This photo below exemplifies the majority of the trail from the west, tall bushes and short trees on both sides of the trail and following the high-voltage power corridor. A large baseball/soccer complex breaks up the scenery out west. The surface is crushed limestone and is suitable for road bikes. An overpass carries the trail over I-355, but most other road crossings are unprotected and care must be taken on several of them, notably County Farm, Gary, and Schmale. As you approach the east terminus in Villa Park, you encounter more residences and industrial areas, but there are far fewer residential street crossings than found on the nearby Illinois Prairie Path which runs through the heart of several suburbs. Together, these two trails provide a 75 mile recreational opportunity.
Here my sons, Scott and Steve, pose at the County Farm Road crossing. A connector trail to the Illinois Prairie Path heads south from here through Timber Ridge Forest Preserve past the Klein Creek area.
The Great Western Trail is the dotted red line going left to right. It starts and ends at the Illinois Prairie path, which is the dotted orange line. Roads are black, water is blue.

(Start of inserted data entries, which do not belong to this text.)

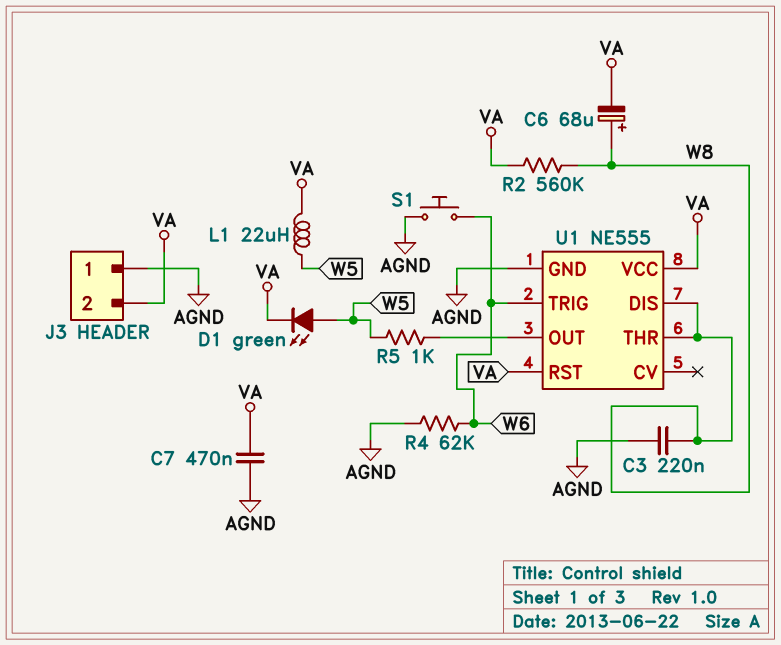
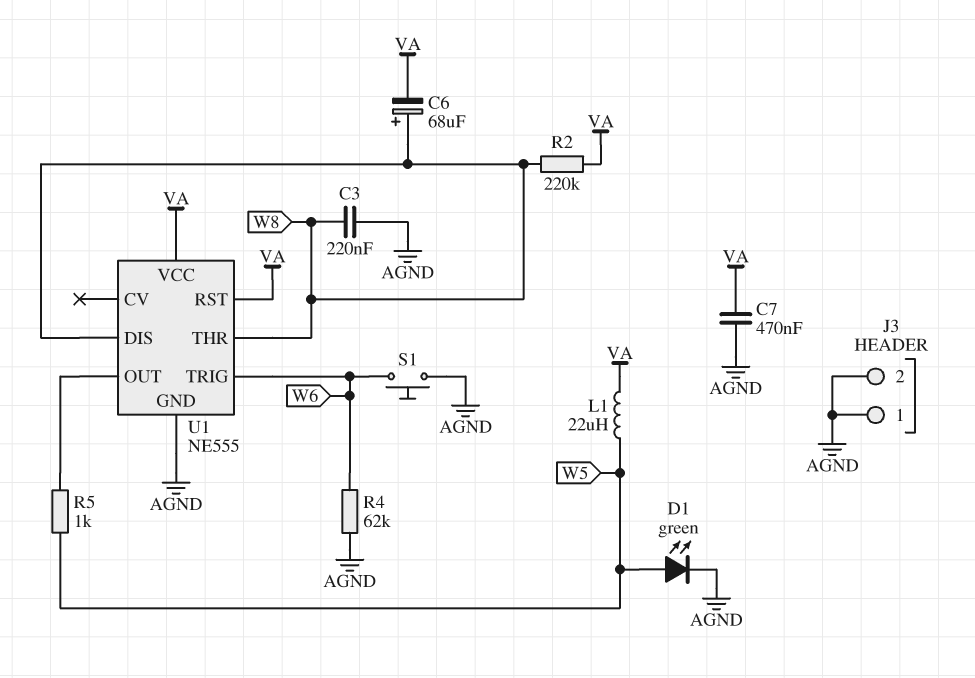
D1: LED green (A W5, K VA) -> LED green (A W5, K AGND)
J3 pin 2: VA -> AGND
R2: 560k (VA, W8) -> 220k (VA, W8)

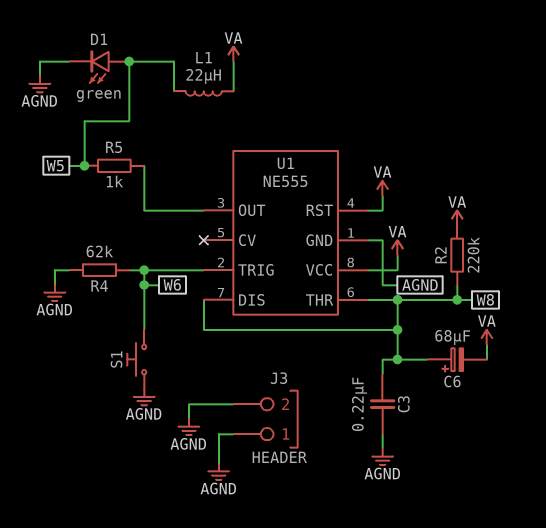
C7: 470nF (AGND, VA) -> none

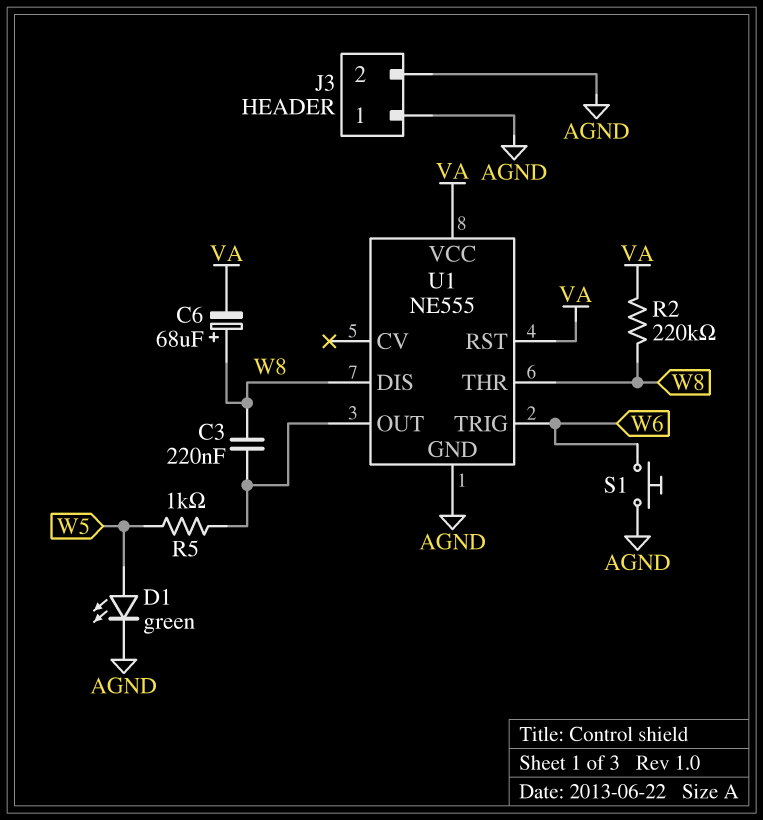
C3: 220nF (AGND, W8) -> 220nF (U1/OUT, W8)
L1: 22uH (VA, W5) -> none
R4: 62k (AGND, W6) -> none

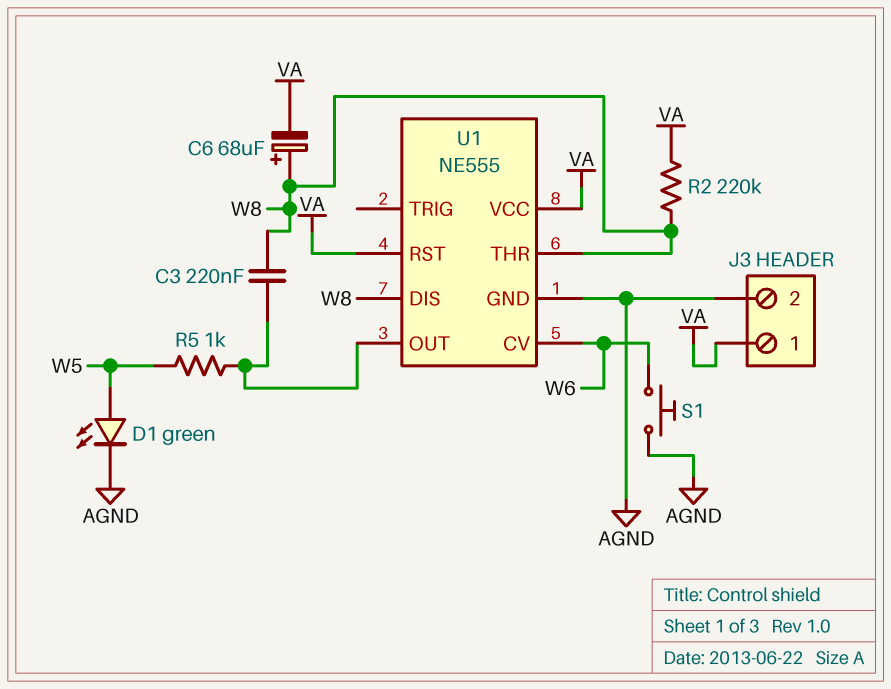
J3 pin 1: AGND -> VA
U1 pin CV: none -> W6
U1 pin TRIG: W6 -> none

There is also a west segment of the Great Western Trail starting in St. Charles (west of Randall Road on Dean Street, north of North Avenue/Route 64) and running 17.5 miles west to Sycamore, Illinois, on a predominantly crushed limestone surface. It roughly parallels Route 64 and, after leaving St. Charles, travels alongside occasional residences and numerous farm fields. Its infrequent road crossings make an otherwise uninspiring ride a good workout and a fine day out in the country.